In the last 11 years, student debt in the U.S. has skyrocketed from $241 billion to $1.1 trillion, making it the second-highest form of debt in the country; only mortgage debt, nowadays, has a greater volume.
Analysts have debated just how detrimental student debt is to the economy, and a new study by John Burns Real Estate Consulting has come to some stark conclusions – in 2014 alone, there will be 414,000 transactions lost to student debt, meaning that the burden of student loans will stop the transactions from taking place; assuming a typical home price of $200,000, that translates to $83 billion in lost volume.
The Sizable Impact of Student Debt
Here is how John Burns came to its concluding numbers:
- Of the 86 million Americans aged 20-39, there are 29 million who have student debt.
- Those 29 million, John Burns found, translate to 16.8 million households.

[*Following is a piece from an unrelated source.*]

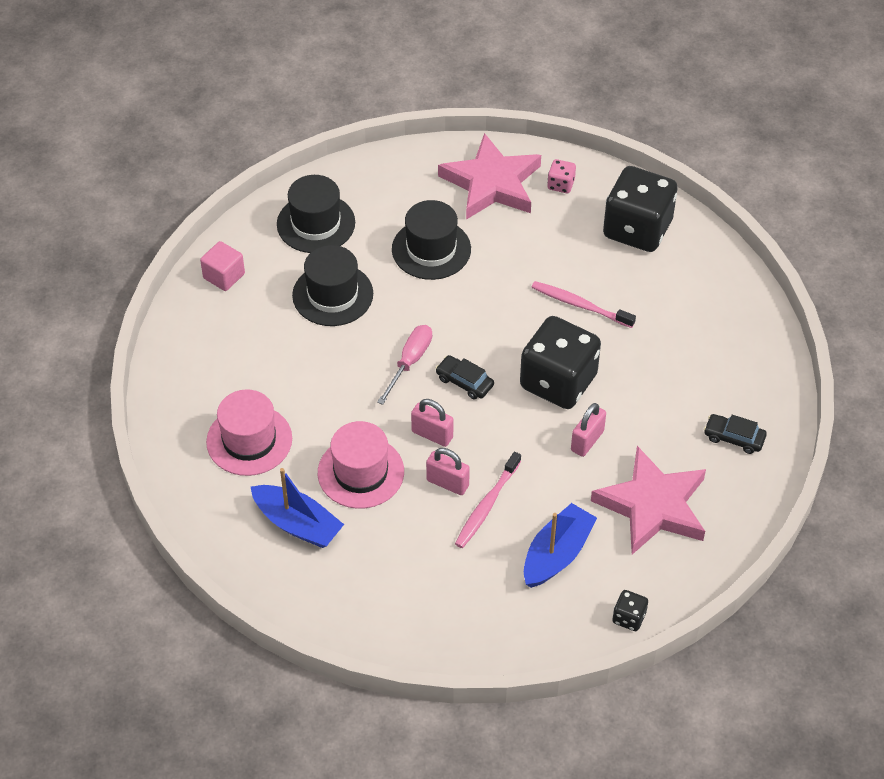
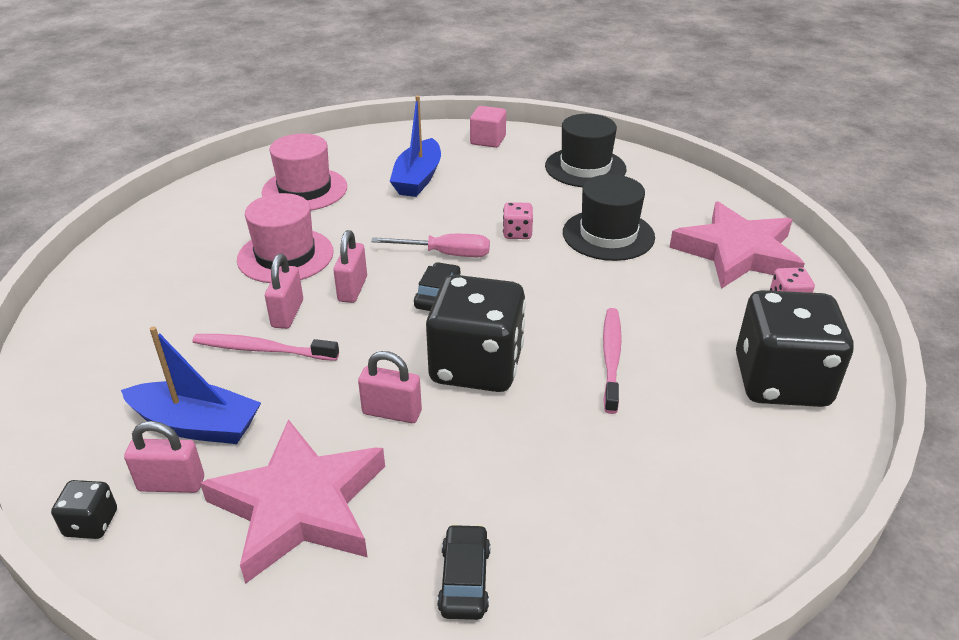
camera: 70 degrees right, 15 degrees down
(297, 524) = (210, 234): blue boat -> blue boat (418, 178)
(332, 294) = (504, 194): black hat -> none
(400, 306) = (517, 233): none -> pink dice
(609, 572) = (171, 484): none -> pink padlock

- Finally, of those 16.8 million households, 35 percent of them (or, 5.9 million households) pay more than $250 per month in student loans; that, according to John Burns, inhibits “at least” $44,000 per year in mortgage culpability for those consumers. Here’s a graphic breakdown by The Wall Street Journal on student loan payments:
- Finally, John Burns looked at the average percentage of the 20-39 year old age group who purchased homes each year – it comes out to about 8 percent – and used a calculation to see how student debt shaped that number, thus arriving at the conclusions that it did. The one troubling thing? because John Burns limited its analysis to consumers aged 20-39, it considers its conclusions “conservative.”